Advancing One of Maryland’s Most Productive Assets
This blog post also appears on my LinkedIn page.
If you live in Maryland and love affordable energy, you’re probably aware that this spring Gov. Larry Hogan vetoed the Clean Energy Jobs Act, calling it a tax increase that would be excessively burdensome to all ratepayers. It would also have updated Maryland’s renewable energy portfolio standard (RPS).
The solar industry is one of Maryland’s most productive business segments and, as such, deserves a spotlight. In fewer than 10 years the industry has delivered more than 35,000 projects and expected to finish the year with more 620 MW in service, exceeding the goals set out in the current RPS by 200 percent.
This represents more than $2.1 billion invested in Maryland projects designed to last between 25 to 30 years. Maryland is poised to double or triple this with the support of a renewed RPS. What Hogan vetoed was clearly not a tax increase.
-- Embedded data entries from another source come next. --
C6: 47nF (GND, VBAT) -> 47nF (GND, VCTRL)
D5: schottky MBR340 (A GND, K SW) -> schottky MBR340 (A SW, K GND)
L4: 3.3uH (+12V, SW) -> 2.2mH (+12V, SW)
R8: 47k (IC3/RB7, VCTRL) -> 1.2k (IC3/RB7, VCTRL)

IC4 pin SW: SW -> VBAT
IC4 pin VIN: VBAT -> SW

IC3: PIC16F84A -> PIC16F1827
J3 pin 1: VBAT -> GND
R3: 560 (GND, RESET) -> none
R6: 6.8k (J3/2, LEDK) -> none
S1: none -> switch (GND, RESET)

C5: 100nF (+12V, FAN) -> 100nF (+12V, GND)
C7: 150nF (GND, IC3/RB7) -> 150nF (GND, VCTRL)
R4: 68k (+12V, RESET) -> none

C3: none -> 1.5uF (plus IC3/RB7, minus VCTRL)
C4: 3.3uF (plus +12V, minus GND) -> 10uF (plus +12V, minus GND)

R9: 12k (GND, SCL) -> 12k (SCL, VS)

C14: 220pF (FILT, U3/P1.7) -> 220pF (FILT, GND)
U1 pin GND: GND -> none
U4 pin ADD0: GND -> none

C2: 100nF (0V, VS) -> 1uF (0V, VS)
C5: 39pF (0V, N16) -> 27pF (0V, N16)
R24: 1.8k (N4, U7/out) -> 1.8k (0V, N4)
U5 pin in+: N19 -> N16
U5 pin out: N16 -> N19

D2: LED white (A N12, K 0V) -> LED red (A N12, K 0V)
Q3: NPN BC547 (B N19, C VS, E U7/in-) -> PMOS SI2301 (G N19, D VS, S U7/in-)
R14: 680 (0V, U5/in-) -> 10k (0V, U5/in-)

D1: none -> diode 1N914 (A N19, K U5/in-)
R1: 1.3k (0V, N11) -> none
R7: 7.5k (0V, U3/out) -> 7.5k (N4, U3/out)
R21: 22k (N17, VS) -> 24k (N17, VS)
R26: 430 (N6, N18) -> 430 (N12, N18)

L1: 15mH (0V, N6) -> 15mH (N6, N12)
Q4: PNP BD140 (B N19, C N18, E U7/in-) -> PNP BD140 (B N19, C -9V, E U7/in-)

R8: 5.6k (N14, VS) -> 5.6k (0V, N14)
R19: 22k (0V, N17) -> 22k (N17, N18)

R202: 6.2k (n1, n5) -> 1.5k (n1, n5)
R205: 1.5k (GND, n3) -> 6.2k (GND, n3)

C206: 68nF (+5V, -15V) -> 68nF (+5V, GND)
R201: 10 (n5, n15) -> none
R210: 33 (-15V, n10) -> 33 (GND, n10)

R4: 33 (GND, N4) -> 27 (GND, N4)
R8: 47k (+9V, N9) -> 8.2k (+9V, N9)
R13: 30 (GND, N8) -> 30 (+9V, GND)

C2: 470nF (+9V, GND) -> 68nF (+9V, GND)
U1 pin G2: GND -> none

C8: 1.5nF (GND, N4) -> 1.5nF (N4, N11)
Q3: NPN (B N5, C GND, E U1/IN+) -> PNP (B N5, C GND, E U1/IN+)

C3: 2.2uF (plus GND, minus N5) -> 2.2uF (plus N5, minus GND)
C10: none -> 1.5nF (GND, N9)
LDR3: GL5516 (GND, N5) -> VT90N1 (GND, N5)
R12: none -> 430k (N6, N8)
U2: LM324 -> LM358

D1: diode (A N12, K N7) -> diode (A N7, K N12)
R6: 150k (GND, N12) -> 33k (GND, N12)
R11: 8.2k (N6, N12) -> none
In fact, it’s statewide infrastructure investment.
In contrast, Pepco, which delivers energy to more than 842,000 customers in the District of Columbia and Maryland, was recently granted a monthly electricity rate increase two to five times greater than the total amount claimed for Hogan’s veto.
The approved Pepco rate increase applies to only two counties: Montgomery and Prince George’s. Each rate payer will see an increase of about $7 per month, an increase of $60 million per year in revenues for the utility. In contrast, the vetoed bill only adds 58 cents to monthly electric bills while building lasting Maryland based energy infrastructure. That works out to $6.96/year per customer, or $5.9 million in additional revenue for the utility.
Still think the veto made sense?
The act had previously passed both the House and Senate with solid margins and seemed on the way to being signed by Hogan until, surprisingly, it wasn’t. And while legislators on both sides of the aisle have pledged to override the veto — requiring three-fifths of both houses to accomplish — no one in the state is taking it for granted.
That’s why recently the Maryland Climate Coalition, with Standard Solar’s support, has started reaching Maryland residents with radio spots asking them to contact their legislators to urge them to override the veto in the 2017 legislative session, which begins Jan. 11.
The Clean Energy Jobs act would position us for an expanded Maryland renewable portfolio standard (RPS) and continue to build on the more than 4,200 well-paying jobs that can’t be outsourced in the fastest growing sector of the country’s economy, in addition to saving all ratepayers money by reducing the strain and modernizing portions of the grid. A recent study in Maine, with a population one-fifth of Maryland’s, showed that non-solar ratepayers would save $775 million over 25 years. Why shouldn’t Maryland’s citizens benefit from those kinds of savings and long-term infrastructure?
The override is the first step in 2017 for positioning Maryland to continue advancing its energy infrastructure, job growth and savings. And we’re not talking about an enormous expansion. It would only raise the RPS 5 percent (from 20 to 25 percent) and one-half of a percent rise in the solar carve-out portion of the bill (which would rise to 2.5 percent from its current level of 2 percent).
Maryland’s citizenry is on board with setting these goals, which would be reached by 2020. The legislature is on board with the goals. With the spotlight on solar, Hogan who stands between Marylanders and a bill that would result in more than 1.3 GW of Maryland-generated clean energy being added to the grid, as well as growing the state’s energy independence and workforce for leadership in the clean-energy future.
But we can only succeed in overturning this veto with your help. Get on the phone to your legislator’s local office and let them know you support the HB 1106 veto override. Make your voices heard on this important issue. Now is the time to call.